Having a certificate to prove to everyone else that your public key is really, truly, honestly yours allows us to conquer the third pillar of a secure conversation: authentication. If you digitally sign your message with your private key, and send the receiver a copy of your certificate, he can know for sure that the message was sent by you (because only your public key can decrypt the digital signature... and the certificate assures that the public key the receiver uses is yours and no one else's)
However, all this is true supposing you trust the certificate. To be more exact, you have to trust the CA that signs the certificate. Believe it or not, there are no fancy algorithms to decide when a CA is trustworthy... you must decide by yourself whether you trust or don't trust a CA. This means that the public-key system you use will generally have a list of 'trusted CAs', which includes the digital certificates of those CAs you will trust (each of these certificates, in turn, include the CA's public key, so you can verify digital signatures).
You have to decide which CAs make it into the list. Some CAs are so well known that they are included by default in many public-key systems (for example, web browsers usually include VeriSign and GlobalSign certificates, because many websites use certificates issued by those companies to authenticate themselves to web browsers). Of course, you can add other CAs to the 'trusted list'. For example, if your department sets up a CA, and you trust that the department's CA will only issue certificates to trustworthy people, then you could add it to the list.
Now that we've gone through the basics, let's take a look at the format in which digital certificates are encoded: the X.509 certificate format. An X.509 certificate is a plain text file which includes a lot of information in a very specific syntax. That syntax is beyond the scope of this document, and we'll simply mention the four most important things we can find in an X.509 certificate:
Subject: This is the 'name' of the user. It is encoded as a distinguished name (the format for distinguished names will be explained next)
Subject's public key: This includes not only the key itself, but information such as the algorithm used to generate the public key.
Issuer's Subject: CA's distinguished name.
Digital signature: The certificate includes a digital signature of all the information in the certificate. This digital signature is generated using the CA's private key. To verify the digital signature, we need the CA's public key (which can be found in the CA's certificate).
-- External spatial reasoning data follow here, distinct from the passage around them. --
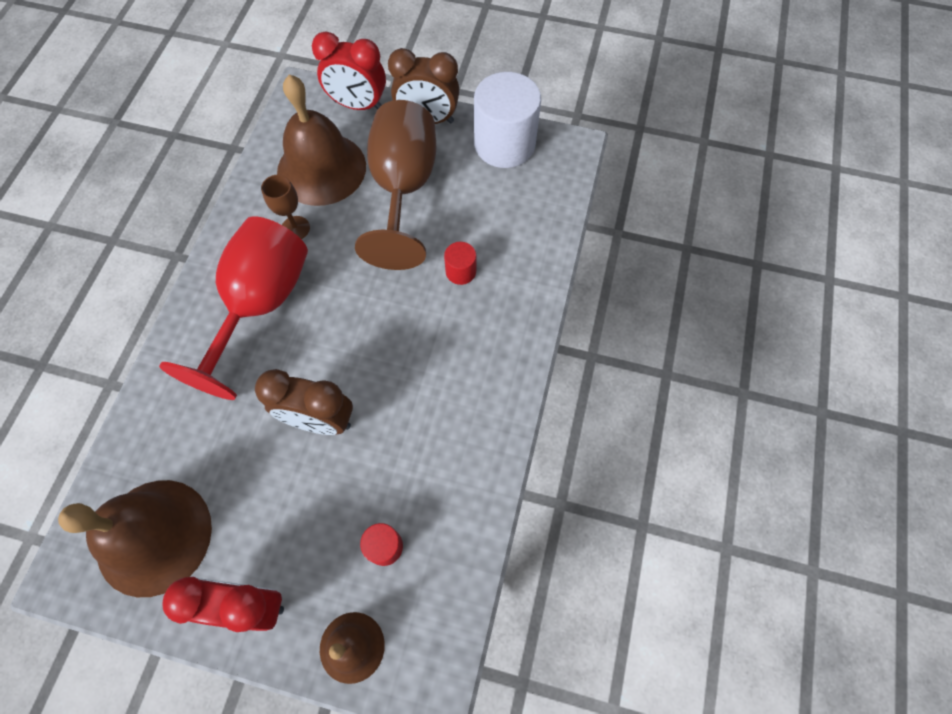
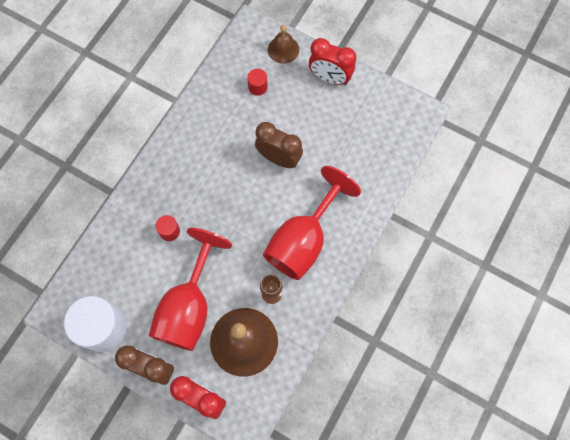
camera: 165 degrees left, 5 degrees up
(154, 536) = (376, 120): brown bell -> none
(403, 189) = (189, 307): brown goblet -> red goblet

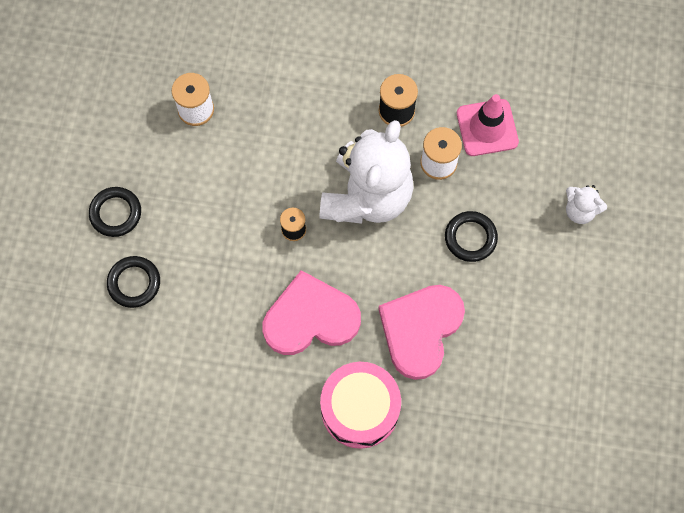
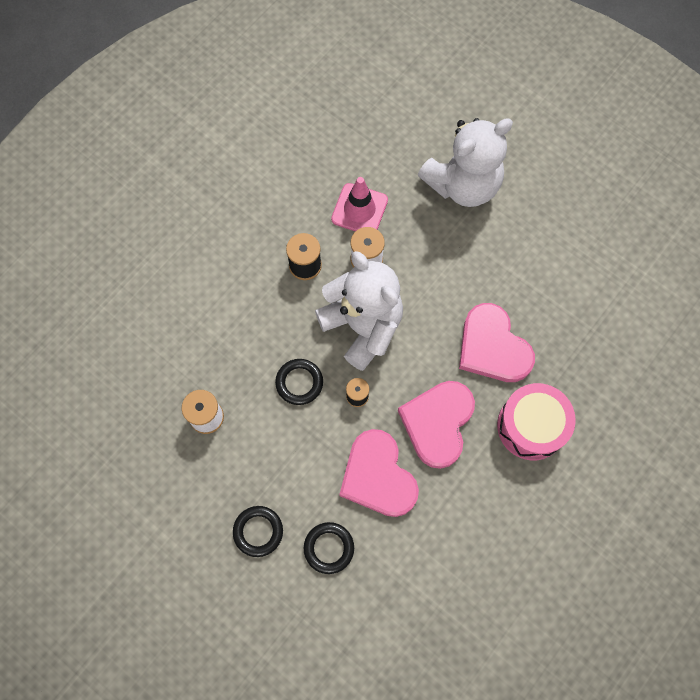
camera: 60 degrees left, 0 degrees up
(226, 290) = (378, 476): none -> pink heart
(470, 238) = (440, 271): black ring -> black ring (299, 383)
(580, 210) = (463, 184): white teddy bear -> white teddy bear, size x2.30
As you can see, this information we can find in an X.509 certificate is the same which was shown in the illustration at the beginning of this page (name, CA's name, public key, CA's signature).
Names in X.509 certificates are not encoded simply as 'common names', such as "Borja Sotomayor", or "Certificate Authority XYZ", or "Systems Administrator". They are encoded as distinguished names, which are a comma-separated list of name-value pairs. For example, the following could be my distinguished name:
O=University of Deusto, OU=Department of Software Engineering, CN=Borja Sotomayor
So what do "O", "OU", and "CN" mean? A distinguished name can have several different attributes, and the most common are the following:
O : Organization
OU : Organizational Unit
CN : Common Name (generally, the user's name)
C : Country
We mentioned earlier that your 'trusted CA list' includes the certificates of all the CAs you decided to trust. At that point, you might have asked yourself: And who signs the CA's certificate? The answer is very simple: Another CA! This allows for hierarchies of CAs to be created, in such a way that although you might not explicitly trust a CA (because it's not in your list), you might trust the higher-level CA that signed its certificate (which makes the lower-level CA trustworthy)
The following illustration might make things a bit clearer:
In the illustration, my certificate is signed by Certificate Authority FOO. Certificate Authority FOO's certificate is, in turn, signed by Certificate Authority BAR. Finally, BAR's certificate is signed by itself (we'll get to this in a second).
If you receive my certificate, and don't explicitly trust CA FOO (the issuer of my certificate), this doesn't automatically mean my certificate isn't trustworthy. You might check to see if CA FOO's certificate was issued by a CA you do trust. If it turns out that CA BAR is in your 'trusted list', then that means that my certificate is trustworthy.
However, notice that the higher-level CA (BAR) has signed its own certificate. This is not uncommon, and is called a self-signed certificate. A CA with a self-signed certificate is called a root CA, because there's 'no one above it'. To trust a certificate signed by this CA, it must necessarily be in your 'trusted CA list'.